Одна женщина из Гамбурга поехала в Целле с четырьмя пустыми мешками и тележкой и после четырех дней беспрестанных усилий смогла наполнить эти мешки, попрошайничая у крестьян в окрестностях Целле, собрала остатки сил и кое-как дотащила мешки до станции. Она добралась туда, и ее лицо сияло от радости, она вытерла пот со лба и перемазалась землей. У нее все получилось. Она сделала то, что удавалось не всем, на что не у всех хватало сил: смогла набрать картошки на зиму для своей голодающей семьи. И вот она стоит на станции в Целле, довольная собой и этими четырьмя днями, и думает о том, с какой радо­стью ее встретят домашние. Она еще не знает, что подобна Сизифу, бесконечно толкающему камень в гору, — вскоре камень сорвется и рухнет вниз. Потому что у нее есть и мешки, и тележки, и сильные руки, но она не сможет сесть со всем этим добром ни в один поезд. Невозможно сесть в немецкий поезд с четырьмя мешками картошки. С двумя — еще куда ни шло, если умеешь за себя постоять. Она целый день стоит на перроне в ожидании пустого поезда, поезда, в который поместится все ее состояние, но такой поезд не приходит, и бывалые говорят ей, что таких поездов не будет и завтра, что таких поездов вообще не бывает. Постепенно она приходит в отчаяние. Ей любой ценой надо попасть домой, она и так уже слишком долго отсутствует, а пешком из Целле в Гамбург не доберешься. И сейчас она сидит где-то в этом поезде, скорбная, безнадежно уста­лая старая женщина с одним мешком картошки на полке, а еще три и драгоценную тележку ей пришлось оставить на перроне в Целле.

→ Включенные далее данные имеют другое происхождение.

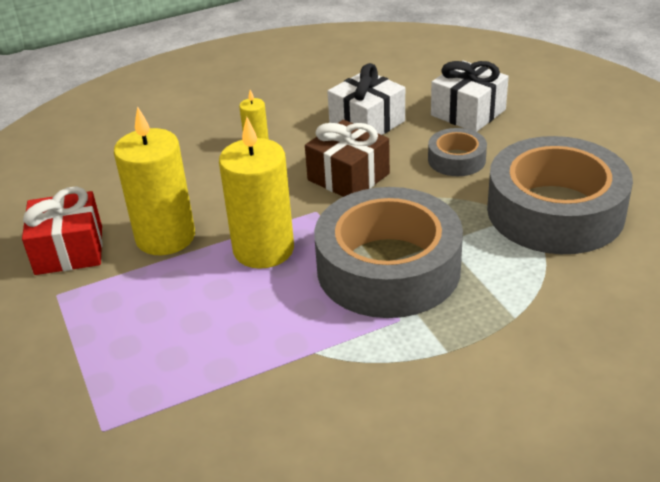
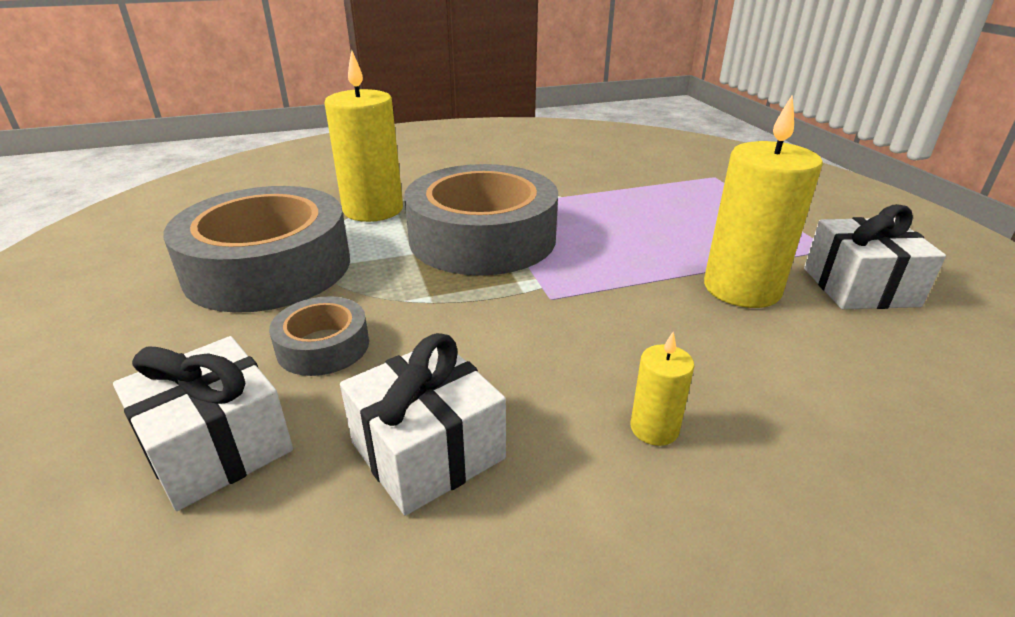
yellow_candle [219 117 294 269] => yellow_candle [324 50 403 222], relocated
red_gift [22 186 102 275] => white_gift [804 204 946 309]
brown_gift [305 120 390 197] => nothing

Купе забито картошкой, пахнет осенней сыро­стью, на каждой остановке в вагон пытаются войти люди. Некоторым это удается, и вновь вошедшие рассказывают, что люди сидят не только в тамбурах, но и в переходах между вагонами. Через какое-то время по потолку раздается глухой стук замерзших ног — да, люди залезают даже на крышу. В купе невыносимо жарко. Я делюсь своими засохшими бутербродами с Герхардом. Кто-то поднимает окно, и тут из ниоткуда возникает маленькая ручка и хватается за край, как будто в сюрреа­листическом кино. Стоящий передо мной мальчик сомневается, что это рука, но другой бьется с ним об заклад на сигарету союзников, что это самая настоящая рука. Фома неверующий протягивает руку, дотрагивается до тыльной стороны ладони, нажимает — и правда, настоящая рука. Просто женщина едет на корточках на подножке и держится одной рукой за окно.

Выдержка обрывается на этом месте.